Скотт опрометью бросился к выходу. Но вдруг, чуть не упав, отскочил в сторону. Ему вдруг пришло в голову, что великан может увидеть его и принять за маленькое насекомое, бегущее по полу.
Не отрывая взгляда от высящейся перед ним громадной фигуры, он попятился вдоль приступка к стене. Затем, развернувшись, кинулся бежать к огромной тени от топливного бака. Все еще не спуская глаз с великана, Скотт пробежал под баком, мимо веревочной лестницы, под красным металлическим столом, под плетеным столиком и впервые даже не вздрогнул, когда опять раздался оглушительный рев заработавшего масляного обогревателя.

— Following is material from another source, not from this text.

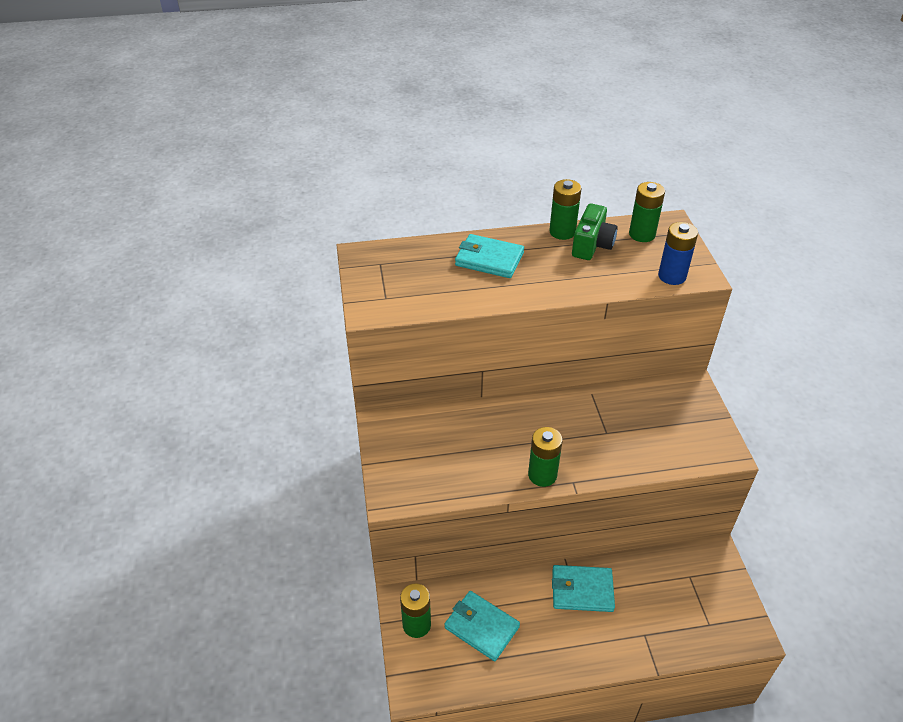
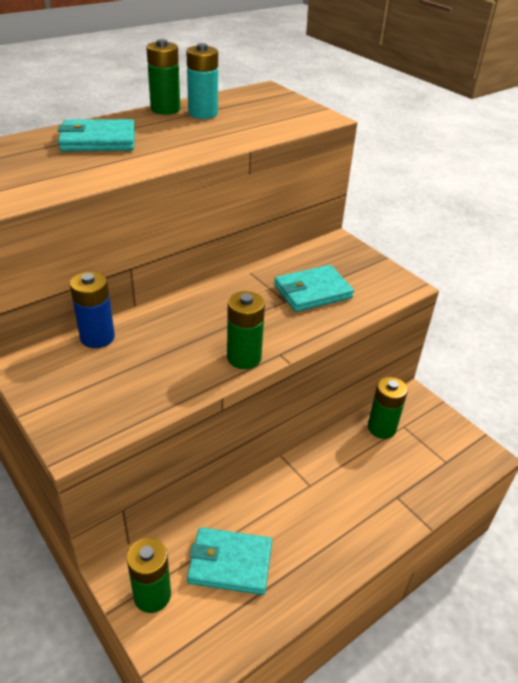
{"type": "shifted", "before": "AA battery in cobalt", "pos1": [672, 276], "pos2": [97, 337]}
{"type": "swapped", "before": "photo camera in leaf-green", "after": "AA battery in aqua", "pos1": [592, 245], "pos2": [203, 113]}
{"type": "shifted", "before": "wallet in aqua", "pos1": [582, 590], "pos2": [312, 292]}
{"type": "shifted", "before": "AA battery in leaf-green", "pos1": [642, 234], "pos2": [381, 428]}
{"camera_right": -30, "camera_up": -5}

Оставив позади со стуком ковырявшегося в механизме водогрея великана, Скотт подбежал к подножию лестницы, ведущей из погреба.

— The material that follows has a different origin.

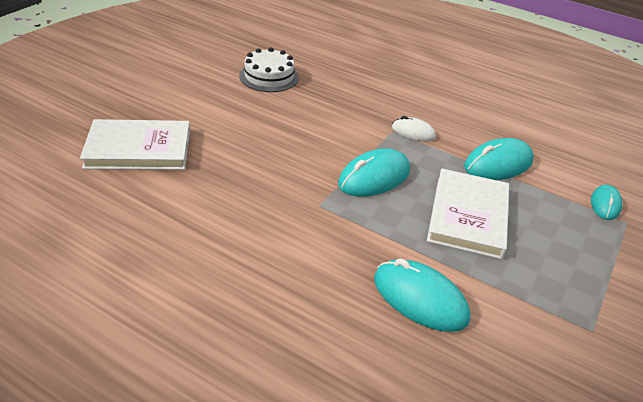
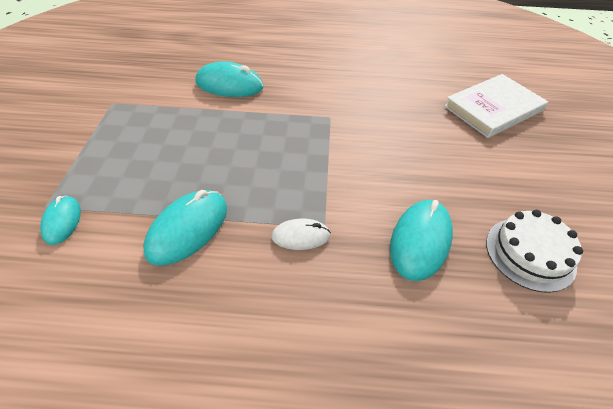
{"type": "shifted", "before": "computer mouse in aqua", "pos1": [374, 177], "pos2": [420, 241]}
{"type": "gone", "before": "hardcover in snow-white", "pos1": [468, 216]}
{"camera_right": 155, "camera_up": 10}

Первая ступенька уходила вверх на пятьдесят футов. Скотт шагал в ее прохладной тени, глядя на разливавшийся по погребу золотым потоком свет: было все еще раннее утро, а дверь погреба выходила на восток.
Скотт пустился бежать вдоль одной из плит ступеньки, высматривая, где бы он мог забраться наверх. Но нашел лишь узкий вертикальный проход у дальнего правого конца плиты, где между двумя плитами цементный раствор потрескался и осыпался, оставив похожую на желобок расщелину шириной с его тело. Ему придется карабкаться как альпинисту, упираясь в стенки спиной и подошвами сандалий, медленно и осторожно подталкивая себя ногами вверх. Подъем предстоял невообразимо сложный, и, чтобы выбраться из погреба во двор, надо было преодолеть семь ступенек: вскарабкаться по семи отвесным стенам, высотой по пятьдесят футов каждая. А если уже после первой ступеньки у него не останется сил…

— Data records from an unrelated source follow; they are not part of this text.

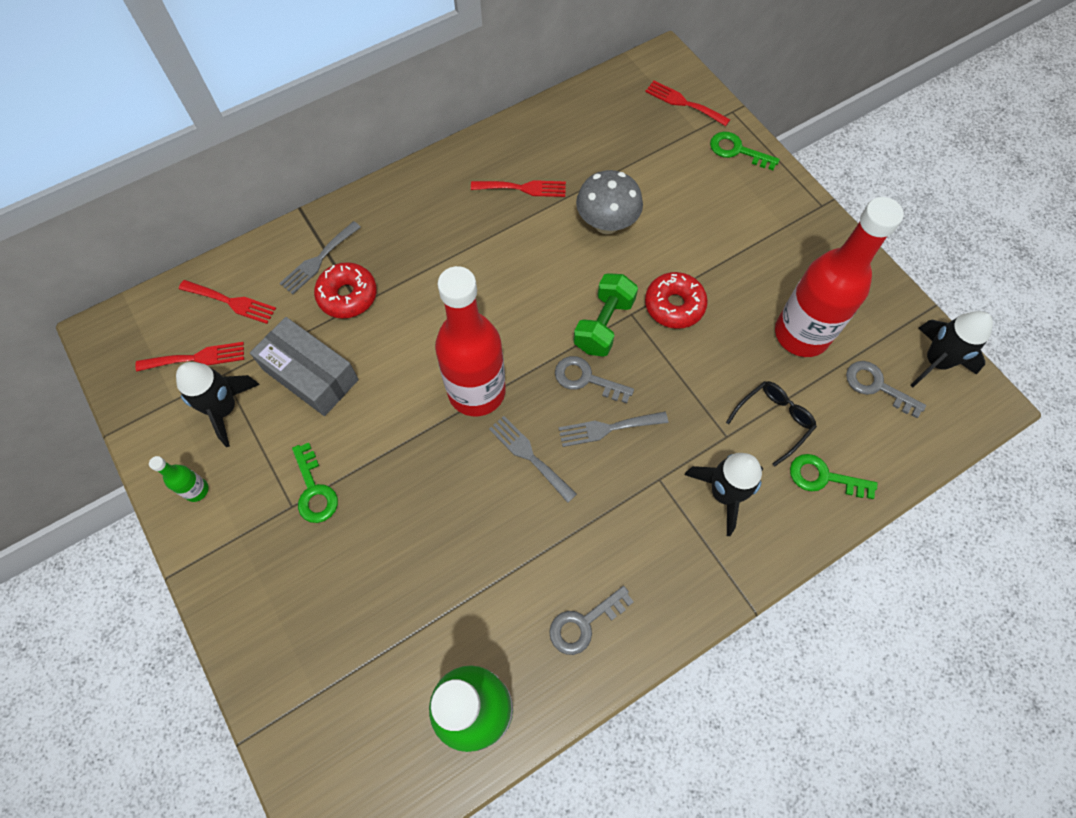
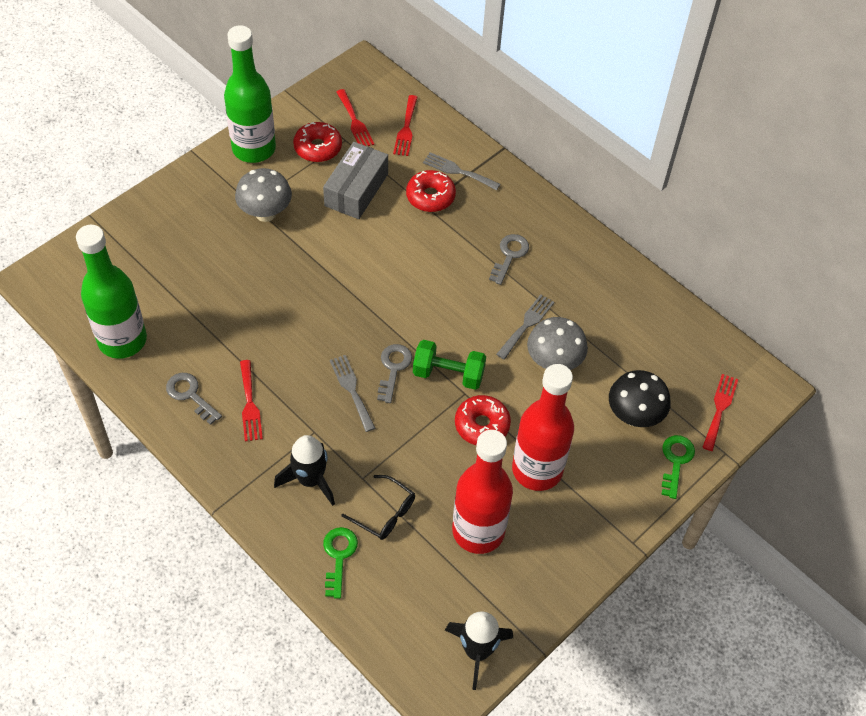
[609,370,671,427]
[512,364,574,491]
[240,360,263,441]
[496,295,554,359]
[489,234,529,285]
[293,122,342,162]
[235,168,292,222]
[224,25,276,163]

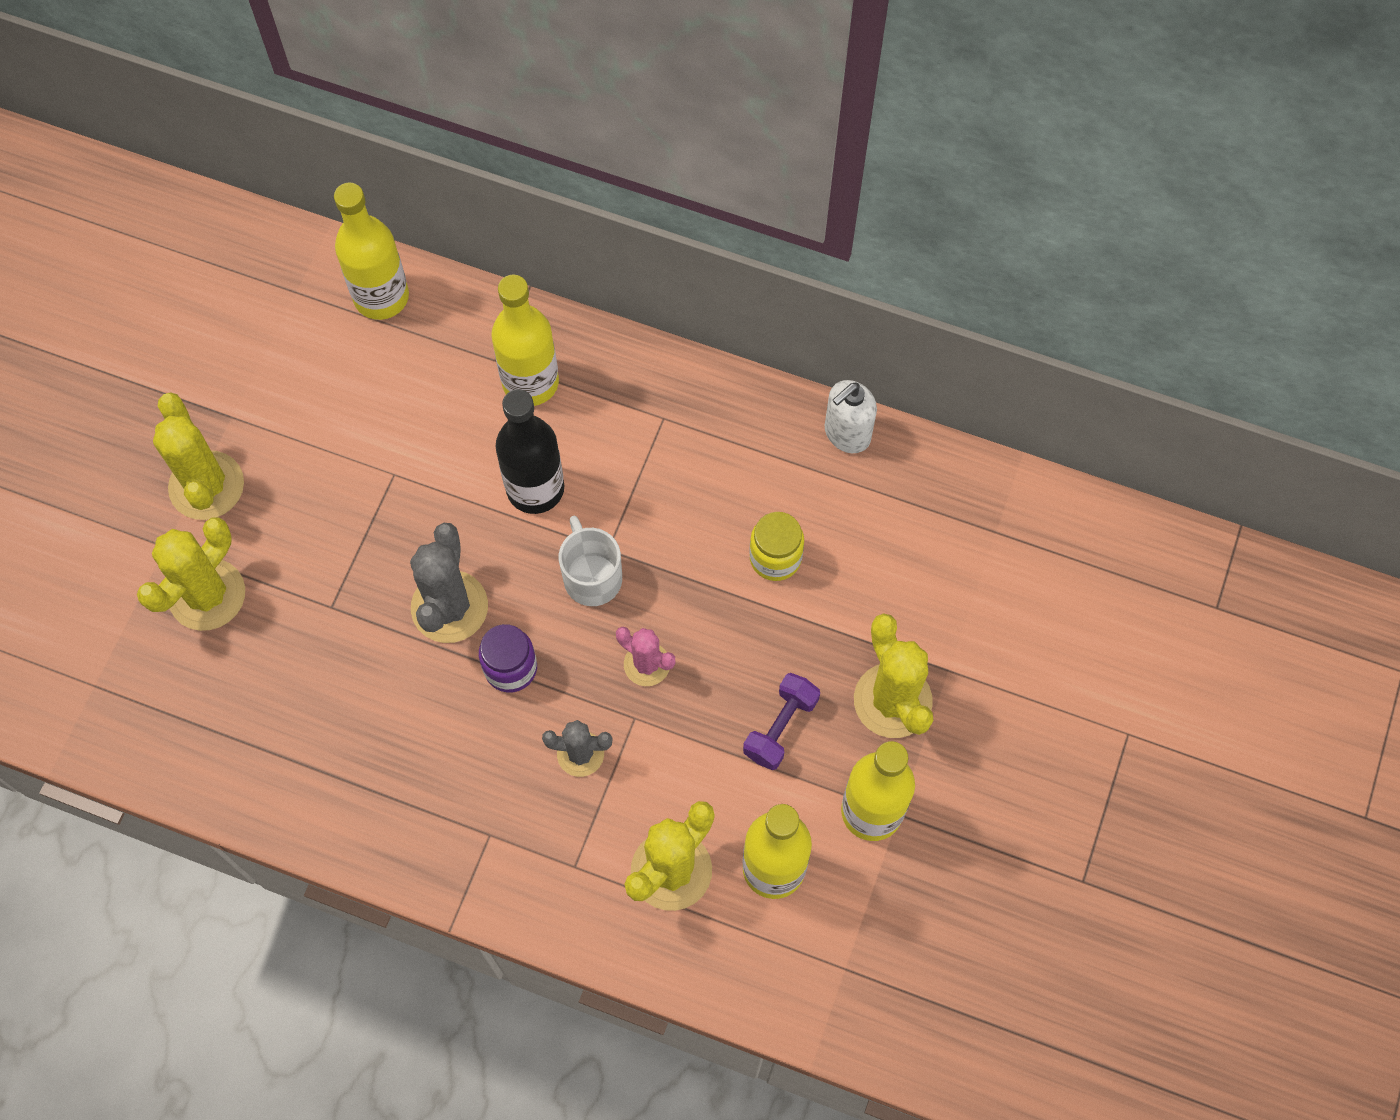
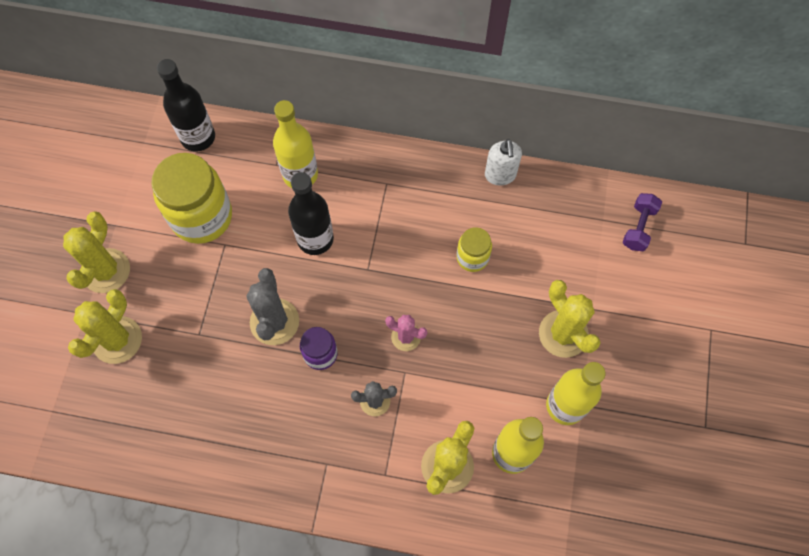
[559,516,622,606] (first image)
[151,153,232,244]
[622,193,662,251]
[157,59,215,152]
[63,211,130,293]
[485,139,522,185]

Нитка! Она может помочь. Он бегом вернулся к плетеному столу и, подергав за нитку, сорвал с полки стола укрепленный там колышек. Бросив взгляд на великана, который все еще сидел на корточках перед водогреем, Скотт побежал обратно к ступеньке, волоча за собой толстую нитку. Теперь все зависит от везения.
Скотт изо всех сил бросил колышек вверх. Но докрая ступеньки тот так и не долетел. Впрочем, даже если бы он смог забросить колышек на ступеньку, тот едва ли зацепился бы за что-нибудь на гладкой поверхности. Скотт подтащил нитку к обнаруженной им узкой расщелине и стал осматривать ее стенки, пытаясь отыскать какую-нибудь трещину, в которой мог бы засесть колышек. Но, увы, безрезультатно.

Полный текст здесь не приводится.